Richard Henry Bain appeared in a Montreal courtroom for what was supposed to have been a routine date-setting.
The appearance wound up being anything but routine.
Bain entered the courtroom wearing a white T-shirt and delivered a greeting, both upon his arrival and before exiting, reminiscent of a priestly message to a congregation: "May God bless you all," he said as he entered and left the room.
He began his monologue by telling the court that he wanted to recognize what he called a holy day of remembrance — the Dec. 7 anniversary of the 1941 Pearl Harbor attack.
Bain ignored repeated requests from Quebec court Judge Robert Marchi to stop veering off-topic and just focus on the initial question from his lawyer: Do you understand why you are here?
"I am a Christian soldier and ... we will never surrender to fight the evil separatists," said the 62-year-old suspect, in a deep voice that carried across the courtroom.
"I fight for freedom, democracy, justice and to speak one's mother's tongue."
Bain referred several times to Jesus and described a messianic mission in which Christ had chosen him as his ambassador: "I am here today because my lord and saviour has given me his vision of peace and harmony for all Canadians," he said.
"This national separatist problem, that has been going on for 45 years, will be no more."
He was asked if he would answer additional questions. Bain replied: "Ask any questions you like. This is the court of Jesus Christ."
He was asked whether he understood that he was facing a charge of first-degree murder and Bain replied: "Yes.... (But) Christian soldiers don't murder."
The fishing-lodge owner faces 16 charges, including first-degree murder; three counts of attempted murder; arson; and a number of weapons charges stemming from the Sept. 4 incident where two people were shot and one was killed.
Bain answered, "Yes," twice when asked by his lawyer if he understood that he was being charged with the murder of Denis Blanchette, a 48-year-old stagehand at the PQ's victory rally, who was shot outside Montreal's Metropolis concert hall.
After the monologue, the judge hearing the case agreed that a psychiatric assessment was necessary. Bain will return to court on Dec. 17.
The question of whether the election-night shooting had been motivated by politics or madness — or both — has been a subject of intense speculation in Quebec.
On Friday, Montreal's Le Devoir newspaper carried an opinion piece arguing that English-language media were to blame for inspiring the killer's actions. It went on to suggest that the shooting revealed, "maybe more than we think about the Canadian political reality."
Prominent politicians have been more tight-lipped.
However, Premier Pauline Marois has made news by weighing in on the case. She told a television show that she believes she may have been the target of a political assassination attempt on election night.
Marois said she realized hours after the attack that she was likely the intended target. She added that mental-health issues alone couldn't explain the incident.
"I believe it was an assassination attempt," Marois said during an appearance on Radio-Canada's Tout le monde en parle on Sunday, using the French word, "attentat."
"The person could have had serious psychological problems, for sure.

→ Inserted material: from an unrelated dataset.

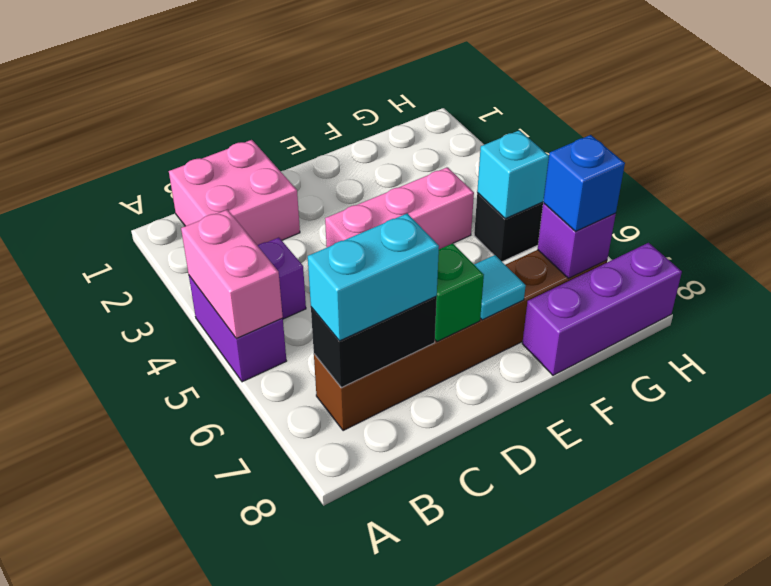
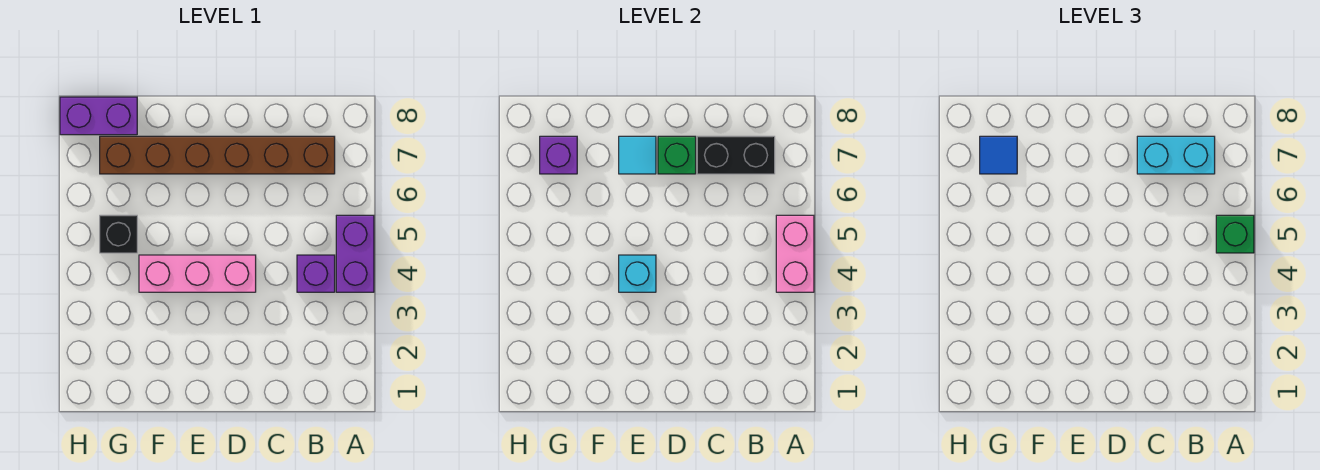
none -> green brick A5 level 3
pink brick B1:C2 level 1 -> none
purple brick F8:H8 level 1 -> purple brick G8:H8 level 1
cyan brick G5 level 2 -> cyan brick E4 level 2
blue brick G7 level 3 -> blue tile G7 level 3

But the fact is that when he acted, he acted against a sovereigntist while expressing his concerns for anglophones...
"I believe there was a political component to that attack."
The premier had previously said little about the Sept. 4 events. During his arrest that night, Bain shouted that, "Anglophones are waking up!"
On Friday, in response to a question from a reporter, Marois repeated her opinion that it was probably an assassination attempt.
But she stressed that she did not blame English-speaking media for the tragedy.
Bain's legal-aid attorney explained Friday why she had requested an evaluation. She said it had been impossible to prepare a defence for him despite trying multiple times to discuss the case with him.
"He's not able to give us any rational information to work on his defence, he's unable to make sensible, wise decisions after being advised by counsel," said Elfriede Duclervil. "Because of that, the judge determined he had reasonable grounds to order an assessment to determine if he's unfit to stand trial."
Duclervil said Bain understands that he's before a judge and that he has a lawyer. She said he even knew Friday that it was the anniversary of the bombings at Pearl Harbor.
"(But) fitness (to stand trial) has to do more with knowing where you are in time and space," Duclervil said.
She said communication with Bain had been "difficult." Considering their discussions in recent days and weeks, Duclervil said, she felt it was time to raise the question of fitness.
The Crown's only request was that the evaluation be conducted by a doctor that hadn't already seen Bain. The assessment will be done by an independent psychiatrist at Montreal's Pinel Institute. By law, the assessment takes five days.
Duclervil also explained that an internal investigation had been conducted into Bain's allegation that he was attacked before a court appearance in October.
Bain arrived on that date with a pair of fresh scrapes atop his bald scalp — one the size of a loonie, the other as big as a nickel. He'd claimed a guard had pushed him.
The lawyer said Friday that there was nothing to prove Bain had been attacked and she said he didn't see his attacker.